The bulk of the estimated $45 million the city has invested went to building the $21.5 million parking garage. The city is paying for the garage mostly with sales tax bonds to be repaid with a half-cent capital improvements sales tax approved in 1978.
...end of THE TIMES article (sorry, not italics or different fonts available as far as I can tell).
The projection equates to almost $80 million from sales taxes alone. This does not include property taxes, increased employment, etc.
And, yes, the developer probably would have walked without the city's investment. Take the projected net operating income and see what kind of return that will yield on the developer's $150 million investment. Then take the same NOI and see what kind of return it would have generated on a $180 - $190 million investment.
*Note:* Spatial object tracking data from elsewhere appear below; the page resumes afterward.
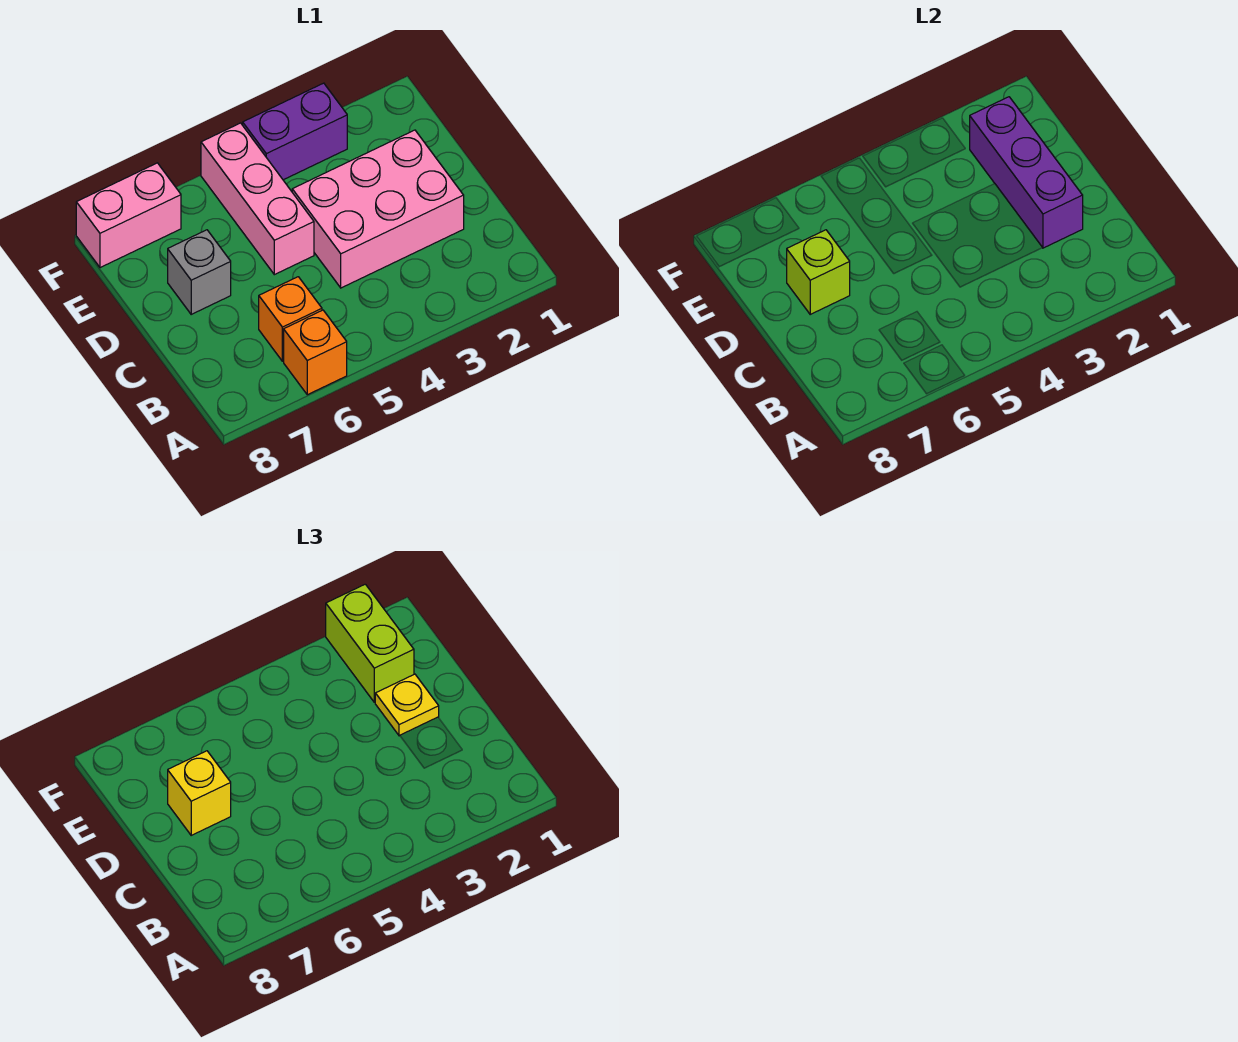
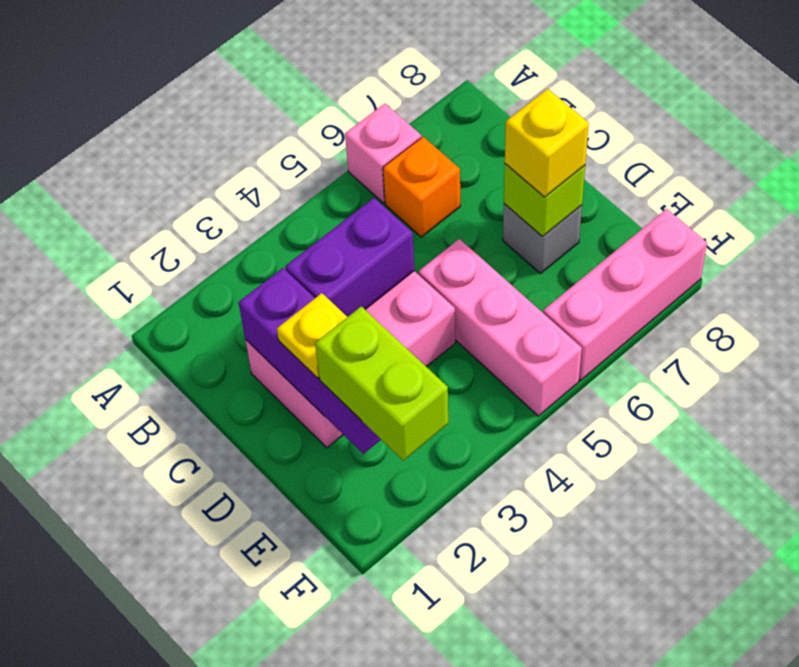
orange brick A6 level 1 -> pink brick A6 level 1
purple brick F3:F4 level 1 -> purple brick C3:C4 level 2
pink brick F7:F8 level 1 -> pink brick F6:F8 level 1

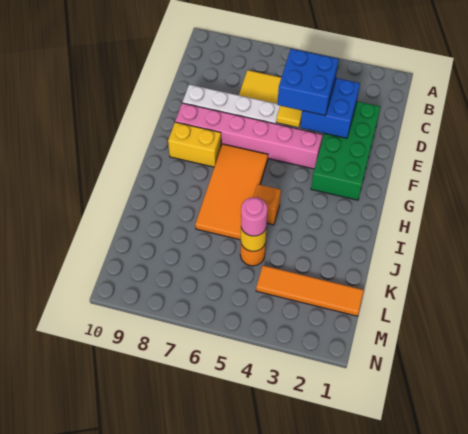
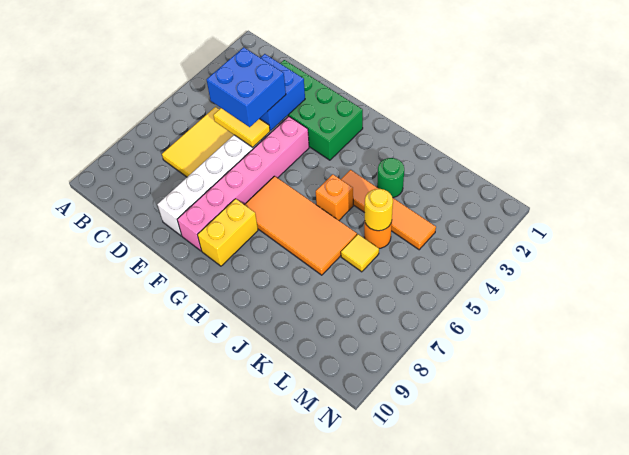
none -> green round brick J3 level 1
pink round brick K5 level 3 -> none
none -> yellow tile K6 level 1
orange tile L1:L4 level 1 -> orange tile I4:L4 level 1

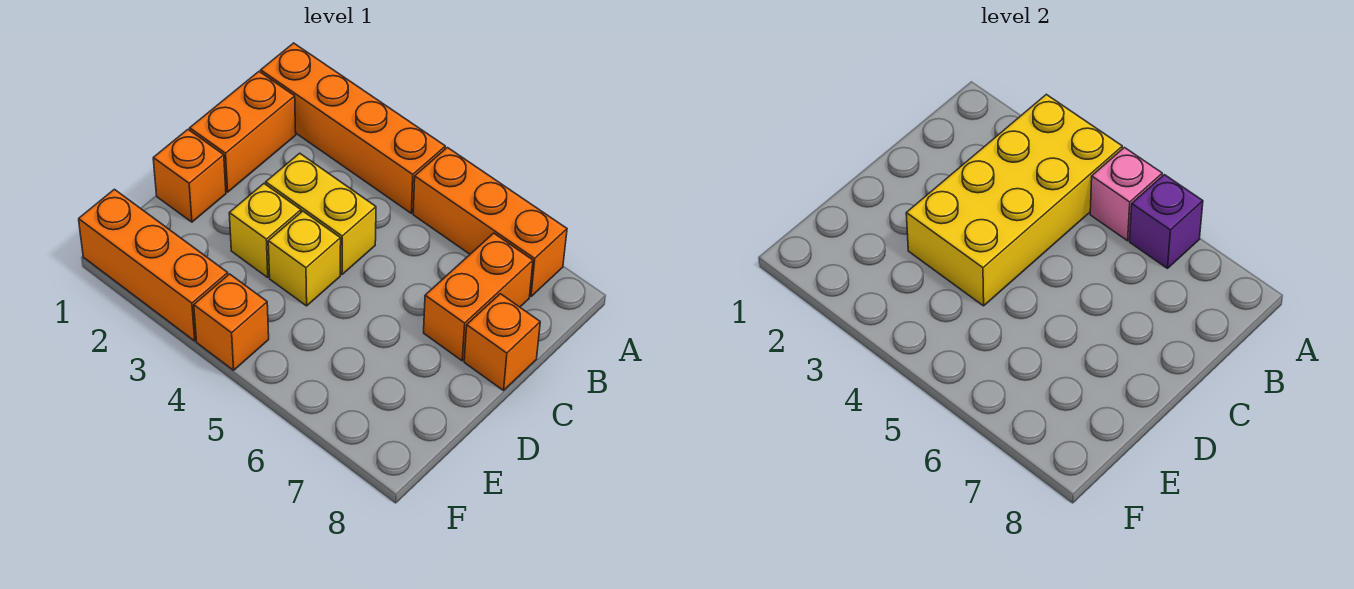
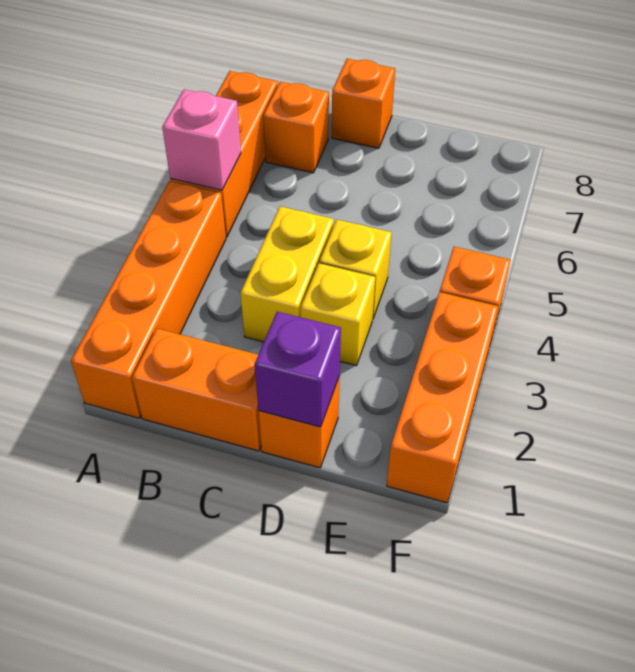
yellow brick A3:D4 level 2 -> none
purple brick A6 level 2 -> purple brick D1 level 2
orange brick B7:C7 level 1 -> orange brick B7 level 1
For example, using your 30 year assumption a straight $1.2 million NOI per month will result in a yield of about 9% on a $150 million investment but only 6.5% on $190 million. This is significant. Also, this is an over simplification because it does not recognize the cost of capital and the equity dividend rate. Properly calculated, the difference would be more than 2.5%.
A developer will walk away from a project and take his $150 million to another market for that difference.
Obviously, I am a supporter of this project. I am not a supporter of the Benton Road overpass or many (actually most) of Shreveport's endeavors.
If these numbers pan out, I will be most gratified. But, obviously, given the rosy projections about a number of things we've seen in the past, I'm rather skpetical. The first three months, which should be pretty good, do not support these projections. And, don't forget, even if the numbers do end like these, we do not know how much are cannibalized from existing Bossier City businesses or even Shreveport MSA business, which, given the interrelations among the entities, basically works out to be the same thing.
ReplyDeleteThe first three months would normally have higher sales. However, in this case Bass Pro Shops had been open for quite a while with stabilized sales and less than half of the other retailers were open. They just recently completed the river side patio for Bass Pro Shops and attached it to the rest of the retail group. Also, the marina will be a nice addition along with the trolley.
ReplyDeleteMore importantly, most retailers experience the bulk of their annual sales during the few months leading up to Christmas. Let's see those numbers before we make too quick of a judgement.